Thursday, October 11, 2012

Squaring Off with the Southern Baptists

I hate Southern Baptists. 

Oh, not really.

I hate Southern Baptist preachers.

Well, that’s not exactly true either. 

I sort of hate a handful of Southern Baptist preachers and I have a solid reason for it. 

They’re a--holes.

I’m sorry to say it. I kept trying to think of a more polite word, but I just can’t find one. I’m even sorrier that it’s true that they’re a--holes. 

They may not be bad people, but they have some characteristics that lead them to do evil things, and that annoys me. 

Like the time my five-year-old son came home from one of their functions, afraid he’d go to hell if he weren’t baptized the proper way.  Before he told us, he spent several lying awake worrying that he would “die tonight, wondering if he would go to heaven.”

Before then, I used to try to let well enough alone, but I’ve had enough of the Southern Baptist organization coming after my people and telling them the same thing they told my child, that they were going to hell for being my church. So I don’t pull punches anymore.

In the place I live now, I squared off with the SB minister at the ministerial alliance meeting, and told him I didn’t want him trying to convert every graduating senior of the high school at the baccalaureate. I shook him up enough that he decided to put me on his church’s prayer chain. “We need to pray for the unity of our ministerial alliance, and then he mentioned my name.”    

A friend of mine and a prominent member of my church heard about it and she was pretty mad when she came to see me. “It’s being spread around town,” she said.

It made me laugh.  “It won’t hurt me,” I said. “It will make me look good. I’m a nice guy and everyone knows it, while he is an a--hole, and everyone knows that too.”

In fact, I got a couple of his die-hard members coming to my church because they couldn’t stand him anymore. By the way, soon after this incident, he suddenly left his church and moved out of town on a Sunday afternoon (it’s hard to believe he had problems getting along with his own beloved, exclusively saved flock)

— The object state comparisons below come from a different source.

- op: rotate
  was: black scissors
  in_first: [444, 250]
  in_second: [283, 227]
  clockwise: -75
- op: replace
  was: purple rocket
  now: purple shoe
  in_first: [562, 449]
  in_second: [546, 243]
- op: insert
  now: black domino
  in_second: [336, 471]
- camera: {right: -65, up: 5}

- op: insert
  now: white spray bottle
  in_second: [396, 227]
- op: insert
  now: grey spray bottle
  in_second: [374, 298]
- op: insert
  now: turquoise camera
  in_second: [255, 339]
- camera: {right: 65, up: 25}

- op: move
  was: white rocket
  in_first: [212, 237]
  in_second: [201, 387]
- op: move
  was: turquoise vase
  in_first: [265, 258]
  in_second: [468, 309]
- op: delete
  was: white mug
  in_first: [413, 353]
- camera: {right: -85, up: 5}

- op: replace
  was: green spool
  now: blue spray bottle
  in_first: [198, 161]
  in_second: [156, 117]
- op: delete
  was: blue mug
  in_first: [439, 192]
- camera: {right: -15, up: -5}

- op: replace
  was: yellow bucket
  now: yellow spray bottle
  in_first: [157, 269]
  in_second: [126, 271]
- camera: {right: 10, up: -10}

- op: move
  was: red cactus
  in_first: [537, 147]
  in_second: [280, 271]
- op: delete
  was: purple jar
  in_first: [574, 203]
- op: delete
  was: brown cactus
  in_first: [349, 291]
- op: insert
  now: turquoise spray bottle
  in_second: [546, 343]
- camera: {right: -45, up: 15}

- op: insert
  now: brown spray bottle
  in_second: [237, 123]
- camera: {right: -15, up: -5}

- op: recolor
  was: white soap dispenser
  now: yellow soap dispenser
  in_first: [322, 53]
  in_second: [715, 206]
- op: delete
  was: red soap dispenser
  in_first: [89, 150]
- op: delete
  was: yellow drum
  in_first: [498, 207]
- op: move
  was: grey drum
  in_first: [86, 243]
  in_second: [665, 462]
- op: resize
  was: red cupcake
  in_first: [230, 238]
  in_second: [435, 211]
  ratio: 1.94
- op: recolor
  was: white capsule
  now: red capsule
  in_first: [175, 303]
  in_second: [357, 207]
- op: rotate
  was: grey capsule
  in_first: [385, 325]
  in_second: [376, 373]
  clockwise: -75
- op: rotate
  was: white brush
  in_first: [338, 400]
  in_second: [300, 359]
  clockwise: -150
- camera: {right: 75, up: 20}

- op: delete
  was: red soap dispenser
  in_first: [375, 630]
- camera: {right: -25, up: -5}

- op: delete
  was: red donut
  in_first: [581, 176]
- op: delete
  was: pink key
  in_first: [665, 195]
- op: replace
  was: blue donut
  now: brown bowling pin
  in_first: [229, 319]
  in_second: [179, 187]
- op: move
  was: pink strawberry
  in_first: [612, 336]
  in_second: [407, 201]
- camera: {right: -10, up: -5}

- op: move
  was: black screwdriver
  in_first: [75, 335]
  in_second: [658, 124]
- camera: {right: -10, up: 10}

When he quit, I realized my job was going to be more difficult because he wouldn’t be sending me any more of his members.  But it will be okay, I’m sure they’ll find a suitable replacement.

Okay, I’ll confess that I don’t really hate Southern Baptist’s at all. But they are sick and dysfunctional and it’s a contagious disease that they try to pass on to the entire community. 

They’re not the only churches like this, but they’re the biggest.

They intend to be of help. They feed hungry people, and have clothes closets, and will save the same person at least three times in his life. For a people who say they teach grace, they use a lot of fear and shame to motivate themselves and others. 

Most of the members are conscientious and trying to do right. But it also allows a place for more than a few a--holes to be their ministers. 


  1. "For a people who say they teach grace, they use a lot of fear and shame to motivate themselves and others. "

    Sad but often true.

  2. Where we live, there is a little church that formed in the 1950s. They are fundamentalists, and some of the nicest people I have ever known. I think they may be along the same vein of thought as the Southern Baptists you are discussing here.
    One of them told my daughter, now grown but then about 16, that she would go to hell if she held hands with a boy. It upset her terribly, and she is quick to tell the story although she is now nearly 28 and married. It was a defining moment for her, because she is an intelligent woman and was as a girl, and although it upset her, when she recovered from the fear and superstitious panic, it made her angry.
    She turned a cold and critical eye on our faith. I don't think it survived unscathed from her appraisal.

    I am not angry that the comment made her look at her faith. We should all examine why we believe and what we believe. A comfortable pew can be a bad place to sit. I am angry, and I expressed it to the lady who thought she was keeping my hand holding teenage daughter form the gates of hell, because that my beautiful child began that critical examination of her faith from a place of anger and fear. Rather than peeling back the layers of her Sunday School faith and seeing another, deeper more profound message that is waiting to be discovered by we seekers, she went looking like she was rating a movie and looking for inaccuracies.

    And yes, these folks from the fundamentalist church in town do a lot of good. A lot of good and a little irrational fear thrown in for effect.


  3. DM, your daughter reminds me of the Nathaniel in the Bible. When he was told of Jesus of Nazareth, he said, "Nazareth! Can anything good come from there?"

    Jesus greeted him by saying, "Nathaniel, a man in whom there is no guile!"

    You're daughter was right to reject a woman's irrational superstitious belief. I hope that people like your daughter can eventually go on to embrace a much deeper spirituality.